## PROVIDED MATERIAL
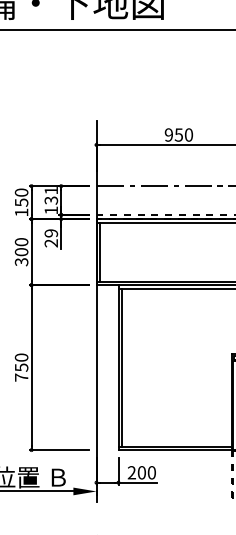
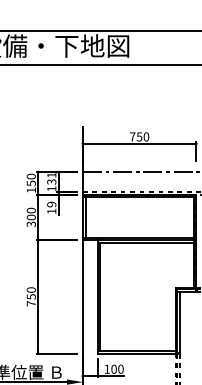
text: (168, 134) -> (132, 136), 950 -> 750
text: (50, 243) -> (51, 211), 29 -> 19
text: (130, 471) -> (106, 368), 200 -> 100

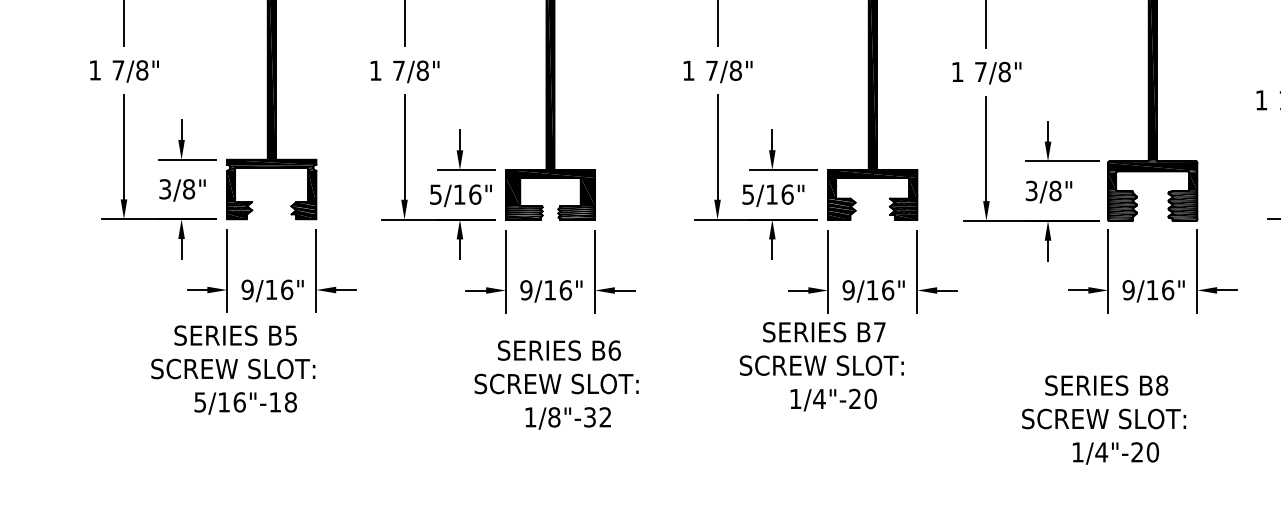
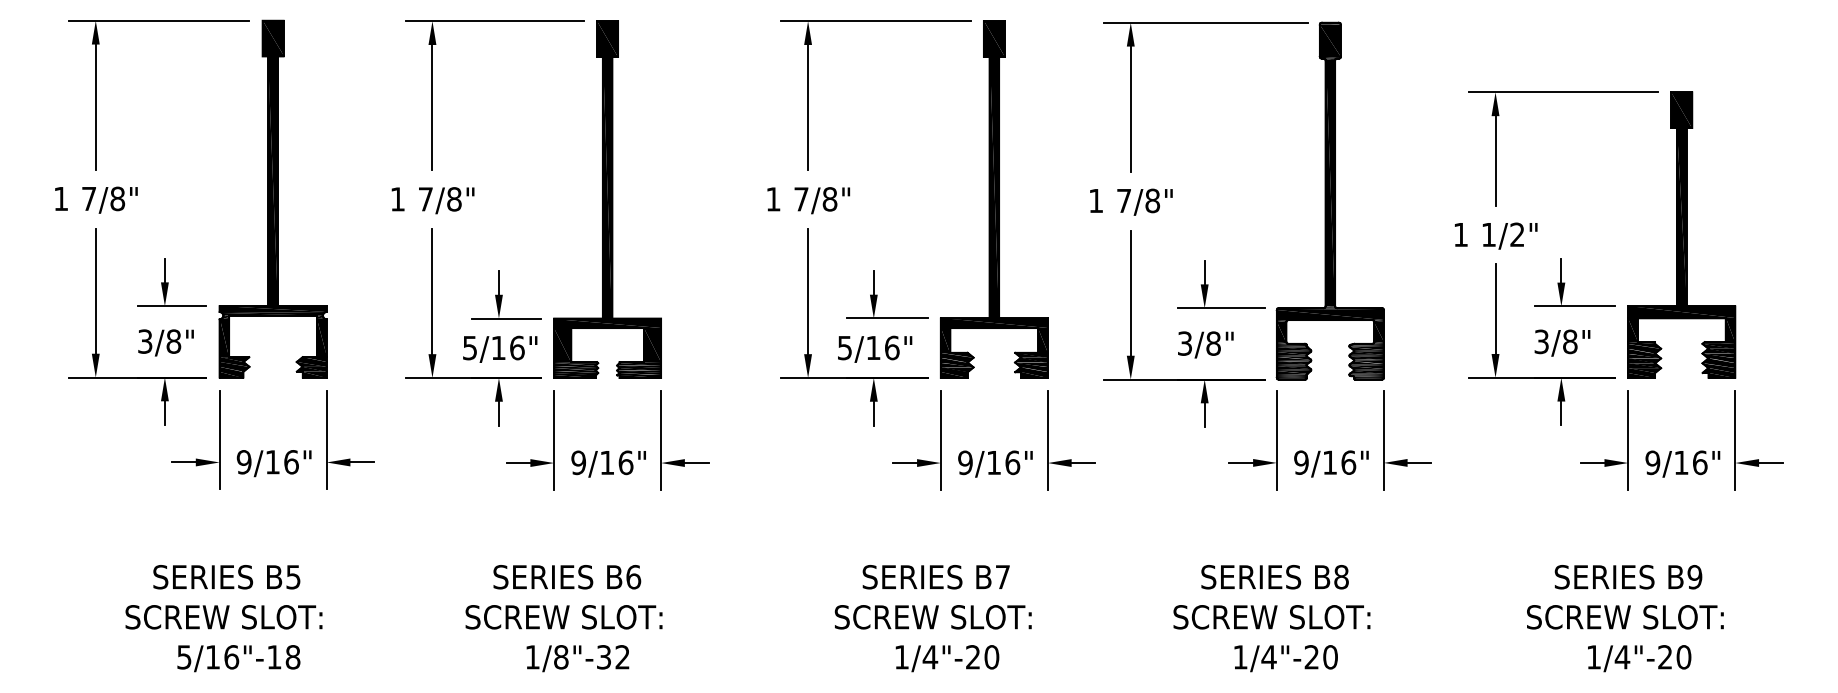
text: (821, 366) -> (932, 618), moved
text: (232, 370) -> (223, 618), moved
text: (556, 385) -> (563, 618), moved

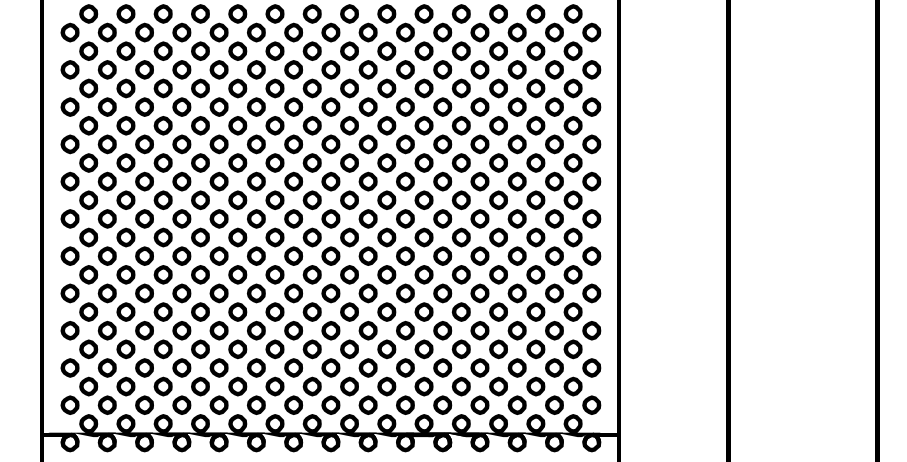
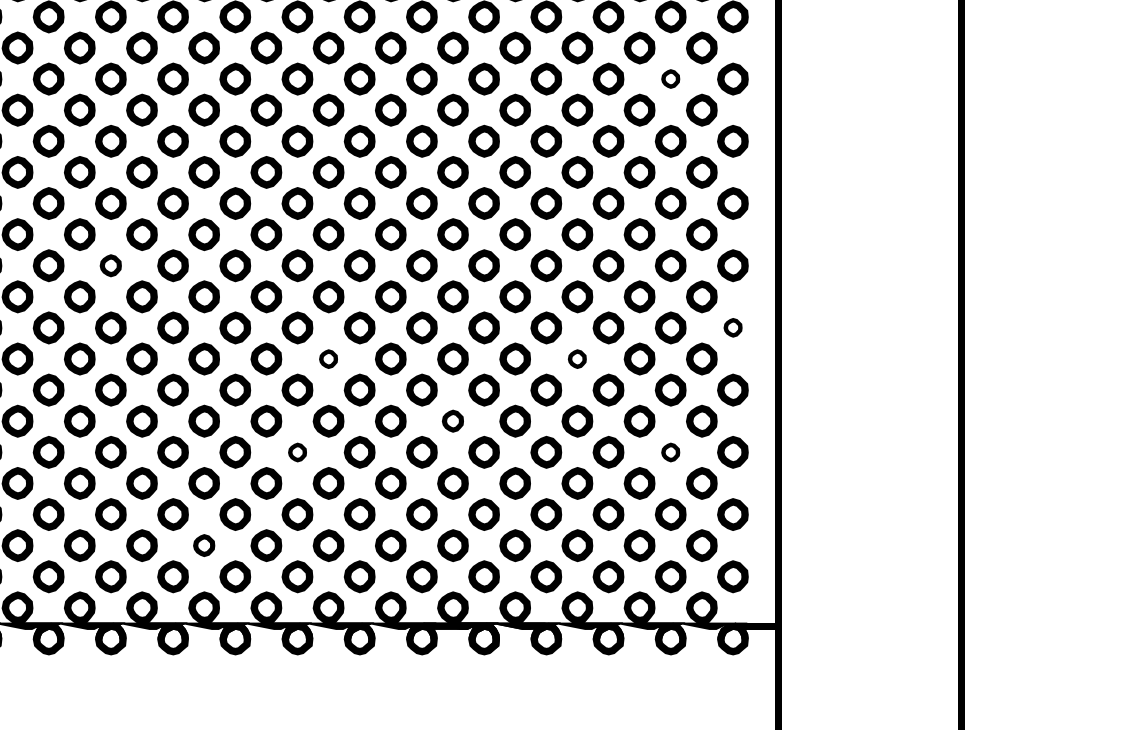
part: (554, 106) -> (670, 78), size x0.6
part: (218, 218) -> (109, 265), size x0.7
part: (591, 255) -> (732, 326), size x0.6
part: (349, 274) -> (328, 358), size x0.6
part: (498, 274) -> (577, 358), size x0.6
part: (423, 311) -> (452, 420), size x0.7
part: (330, 330) -> (296, 451), size x0.6
part: (554, 330) -> (670, 451), size x0.6
part: (274, 386) -> (203, 545), size x0.7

## WHAT TO WORK ON
The lines you return should be those above that contain the word "moved", every one of them.

## WRITTEN SOLUTION
text: (821, 366) -> (932, 618), moved
text: (232, 370) -> (223, 618), moved
text: (556, 385) -> (563, 618), moved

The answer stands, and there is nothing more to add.